Харад молча прошел мимо него дальше, где коридор расширялся.
Над ним вдруг нависло что-то темное и громадное. Харад взмахнул топором, но джиамад был совсем близко, и Снага ткнулся в него топорищем. Под тяжестью зверя Харад отлетел назад и упал. Левой рукой он вцепился врагу в горло, удерживая на расстоянии оскаленные клыки, но сила зверя ошеломляла. Харад извивался под ним, пытаясь поднять Снагу – тщетно. Джиамад придавил его правую руку. Левая постепенно слабела, клыки приближались к горлу. Но серебряная молния ударила сверху, и зверь дернулся. Еще одна вспышка – и голова, которую удерживал Харад, повалилась. Из рассеченной артерии хлынула кровь, обрызгав лицо и грудь лесоруба. Кряхтя, Харад свалил с себя голову и выбрался из-под туловища.
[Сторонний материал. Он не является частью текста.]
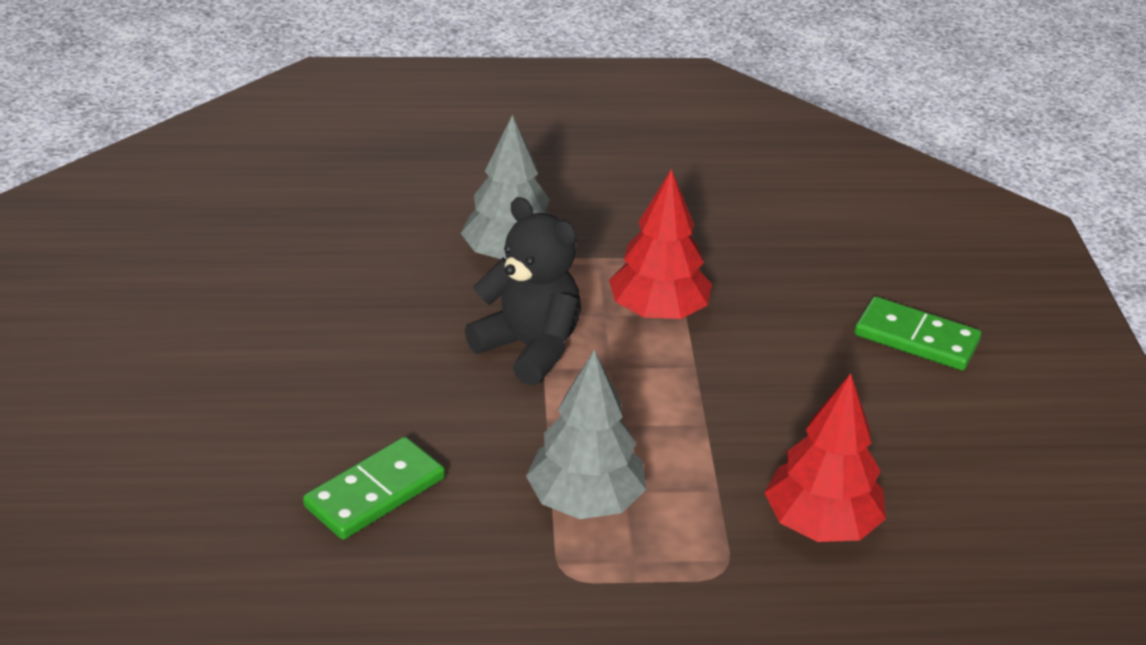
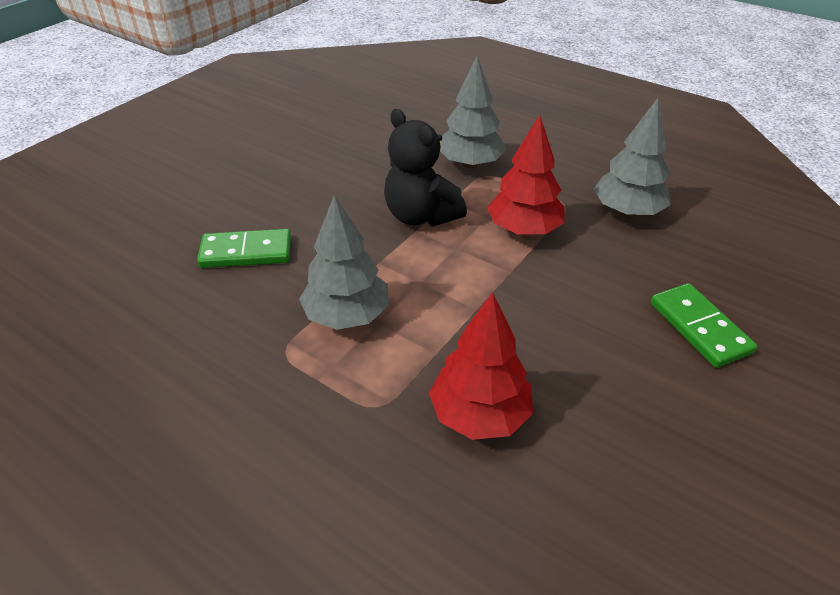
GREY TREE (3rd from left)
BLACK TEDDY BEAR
–Повторяю, – тихо произнес Скилганнон, – держись позади. Для топора в этих переходах нет места.
Скилганнон шел впереди крадучись, с мечами в руках. Коридор отходил влево. Здесь грохот падающих камней был громче, в воздухе стояла пыль. Показался второй коридор, выше прежнего. Скилганнон заглянул туда. Футах в тридцати от него блеснул свет – это откатился в сторону огромный валун. При свете он разглядел десятерых джиамадов. Трое налегли на другой камень, весивший, наверно, несколько тонн. Камень заскрежетал и отправился вслед за первым. Джиамады с радостным ревом повалили в пещеру, где брезжил свет.
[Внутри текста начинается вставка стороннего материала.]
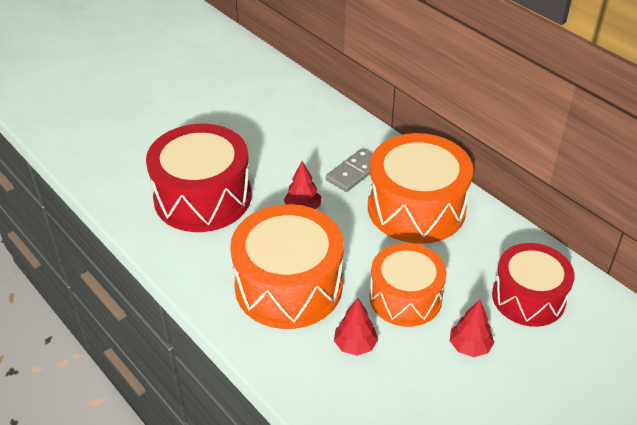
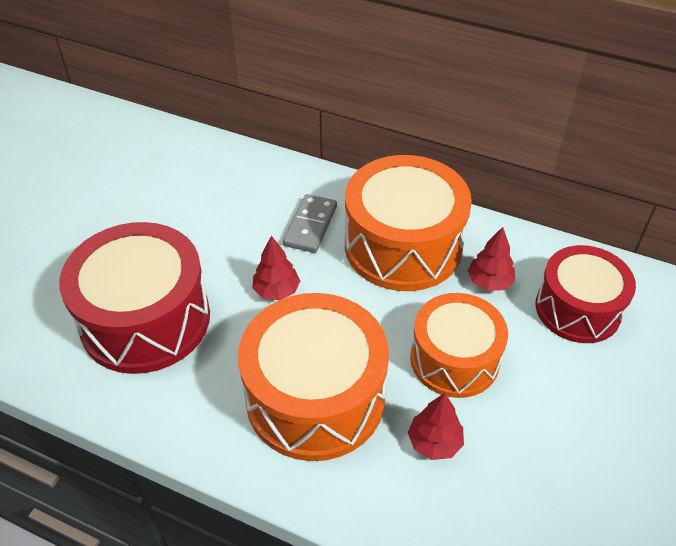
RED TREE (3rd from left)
Скилганнон вздохнул. Любой разумный человек, увидев такое, поспешил бы убраться как можно дальше.
– Чего мы ждем? – прошептал ему Харад.
– Всех мы не одолеем, Харад. Пойти туда значит умереть.
– «Защищай слабых от зла сильных», – процитировал тот. – Там не сказано, что это надо делать, лишь когда не сомневаешься в победе.
– И то верно. – Скилганнон улыбнулся углами рта и побежал по туннелю, Харад за ним. У самого входа в пещеру он увидел, как человек в красном камзоле и красных штанах прыгнул сверху в самую гущу зверей. Женщина на карнизе, футах в двенадцати от пола, пускала в джиамадов стрелы.
Харад заорал и ринулся в бой. Звери лезли по стене, пытаясь добраться до женщины. Один упал со стрелой в черепе, другие взревели и обернулись к Хараду. Топор рассек шею одному и отмашкой сокрушил ребра другому.
Когда на лесоруба кинулся третий, Скилганнон метнулся вперед и рубанул его по морде. Зверь отшатнулся от удара, упал и тут же вскочил.
На миг все замерли, не шевелясь. Джиамады, захваченные врасплох внезапной атакой, отступили. Харад снова приготовился к бою.
– Стой, – сказал ему Скилганнон и крикнул женщине: – Не стреляй больше! – Его голос звучал властно, однако он понимал, что сейчас все висит на волоске. Пролилась кровь, и напряжение в пещере было почти осязаемым. Одно неверное слово, неверный шаг, и смертная сеча начнется снова. – Кто здесь главный? – спросил он, шагнув к семерым оставшимся джиамадам.
– Шакул главный, – проворчал один – огромный, темней остальных и с более круглой мордой. В этом больше от медведя, чем от волка, подумал Скилганнон. Зверь нервно сжимал и разжимал когтистые руки.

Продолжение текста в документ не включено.